On 24 June 2011, the Dutch government announced a 70% cut to RNW's budget reducing it from 46 million euros to 14 million.

On 11 May 2012 at 20:00 GMT (22:00 CEST), the Dutch service signed off at the end of a 24-hour radio marathon broadcast. This included several interviews with past staff members of the station, including the former Director General Lodewijk Bouwens. On 29 June 2012, Radio Netherlands ended broadcasting in English at 20:57 GMT (22:57 CEST) after a similar celebratory 24-hour broadcast. The final show was posted online by Jonathan Marks, the former Radio Netherlands Programme Director (1992–2003) and host of Media Network.

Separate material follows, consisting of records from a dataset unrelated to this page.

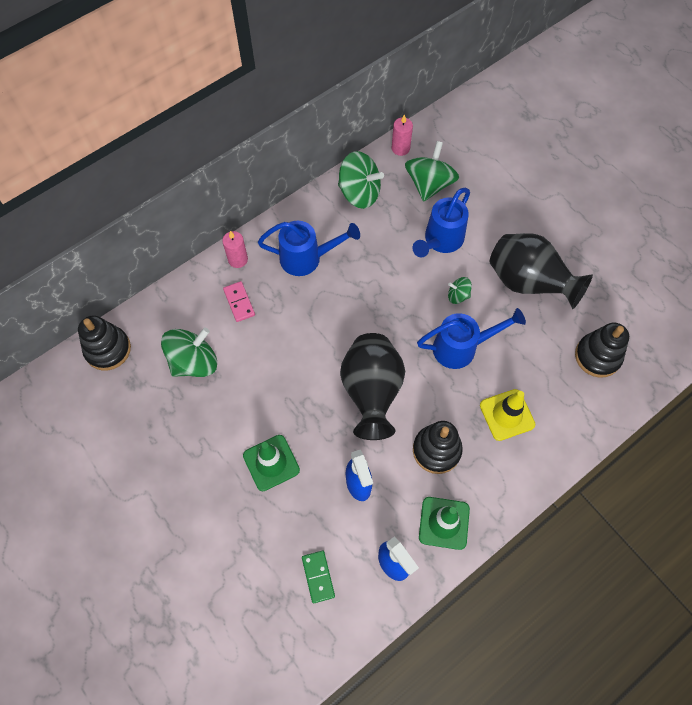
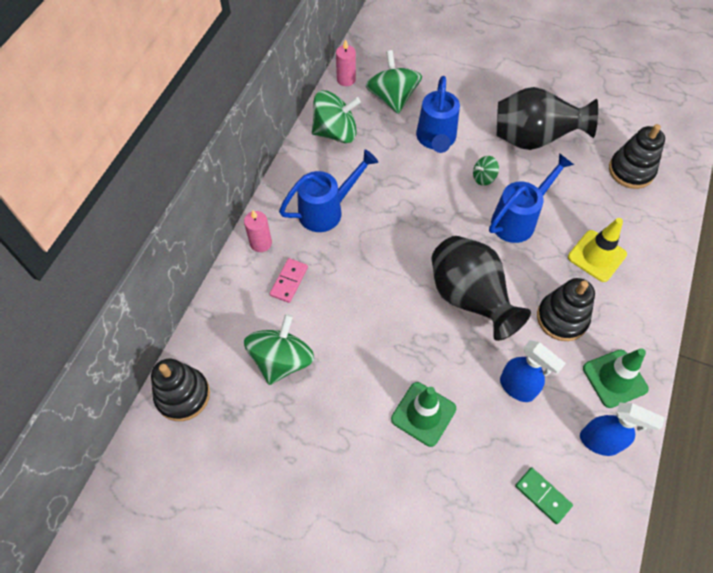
camera: 30 degrees left, 5 degrees down
(239, 302) = (289, 281): pink domino -> pink domino turned 75 degrees clockwise

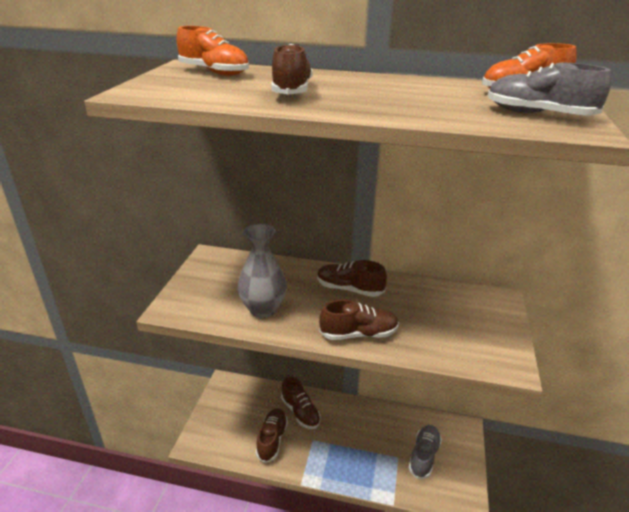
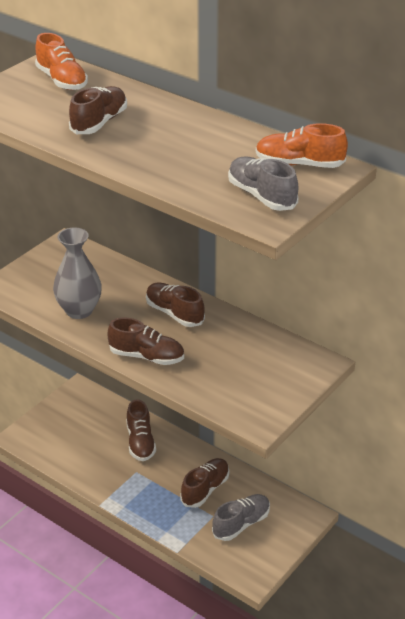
camera: 25 degrees right, 5 degrees up
(272, 439) = (96, 458): brown shoe -> brown shoe (205, 489)

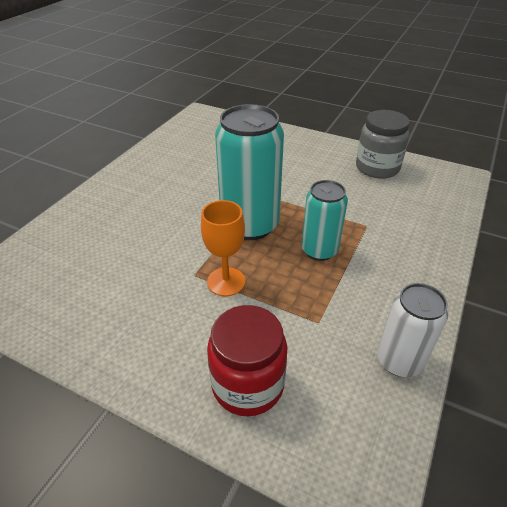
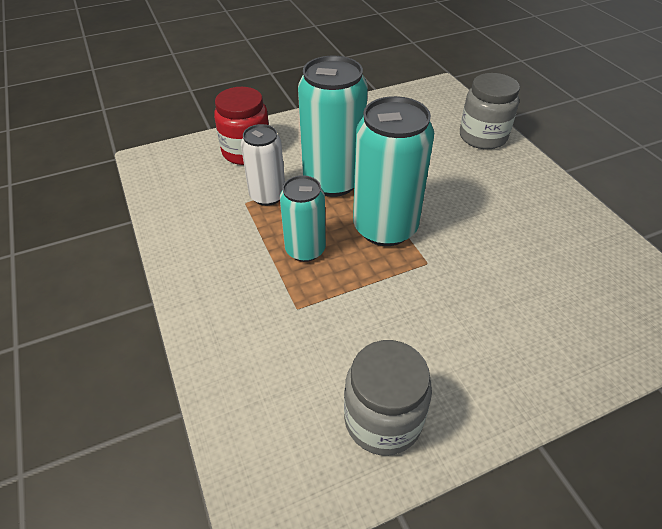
camera: 130 degrees right, 5 degrees up
(70, 225) = (483, 137): none -> grey jar
(226, 282) = (333, 181): orange goblet -> turquoise can
(399, 360) = (173, 217): white can -> white can (267, 196)

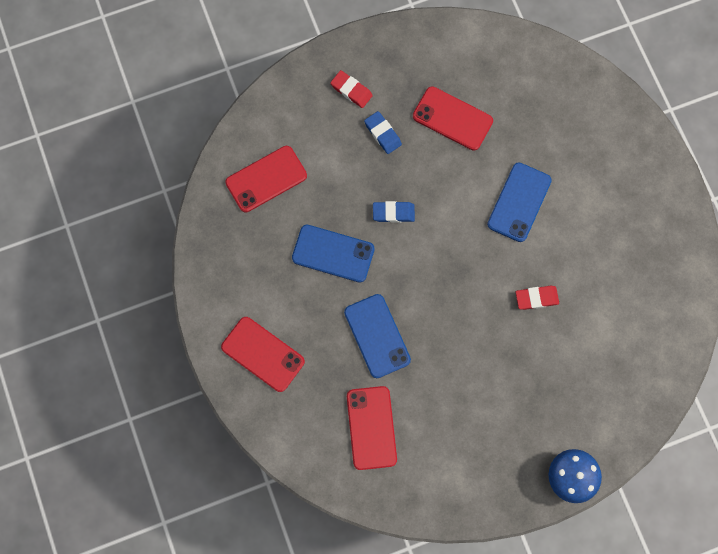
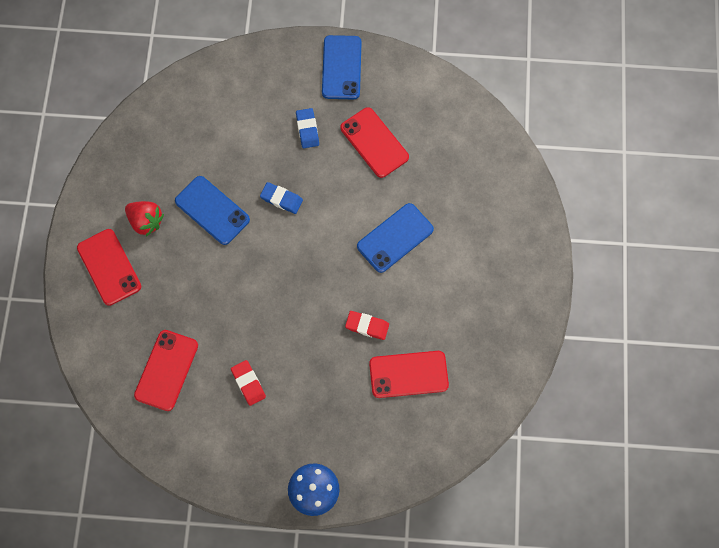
camera: 25 degrees right, 5 degrees down
(266, 179) = (189, 124): red phone -> red phone (408, 374)
(275, 293) = (146, 221): none -> red strawberry
(351, 90) = (300, 82): red eraser -> red eraser (248, 383)
(377, 336) = (212, 295): blue phone -> blue phone (341, 67)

Since 2013, RNW's funding had been under the responsibility of the Dutch Foreign Ministry rather than the Education and Culture Ministry.

== Shortwave relay stations ==
The shortwave international broadcasts were heard worldwide via broadcast facilities in Bonaire (opened in 1969) and Madagascar (opened in 1972). The last transmission from the shortwave relay station in Bonaire ended at 1:57 GMT on June 30, 2012, and the installations were dismantled later that year.

In 2013, the government of Madagascar and Malagasy Global Business S.A. signed an agreement to operate the Madagascar relay station in Talata-Volonondry. Among its customers are NHK Radio Japan, BBC World Service, Deutsche Welle, Vatican Radio, Adventist World Radio and Free Press Unlimited.

Radio Netherlands Worldwide used a shortwave station in Flevoland from 1985 to 2007. The shortwave transmissions were supplemented by an extensive network of partner stations.

==Languages==

| Language | Date of launch | Date of closure |
|---|---|---|
| Afrikaans | 1949 | ? |
| Arabic | 1949 | 2012 |
| Brazilian Portuguese | 1974 | 1994 |
| Dutch | 15 April 1947 | 11 May 2012 |
| English | 15 April 1947 | 29 June 2012 |
| French | 1969 | ? |
| Indonesian | 15 April 1947 | 29 June 2012 |
| Spanish | 15 April 1947 | 1 August 2014 |

==Programming on the English Service==
The English-language output included news and current affairs, as well as documentaries and programmes about the Netherlands, Europe, culture, music, the media and international affairs. The station developed a reputation for providing unique, objective and high-quality public radio, garnering dozens of international awards for its productions. When the station closed down, the extensive English-language multi-media archives were deleted, but a group of former employees has made over a thousand of documentaries and radio programmes available again.

DX Juke Box was a media show that ran from 1961 with Harry van Gelder (1911–2003) and Jim Vastenhoud through to 7 May 1981, when the name and format was changed to Media Network. Jonathan Marks took over in August 1980 and re-launched the show less than one year later by adding news/topical features. He produced over 1000 editions of the programme. It became a full-time website/weblog in October 2000. The blog was discontinued in 2012 as a result of budget cuts. The Media Network archive containing around 300 of the broadcasts is available online.

Happy Station Show was another long-running popular radio show, originating on the PCJJ in 1928 and continued until 1995. The show was presented by Eddy Startz from 1928 until 1969 and by Tom Meijer (Tom Meyer) from 1970 until 1993.

From 1976 until his death in 1998, Pete Myers was a prominent presenter and producer in the English section, including as a presenter of Happy Station from early 1993 until late 1994.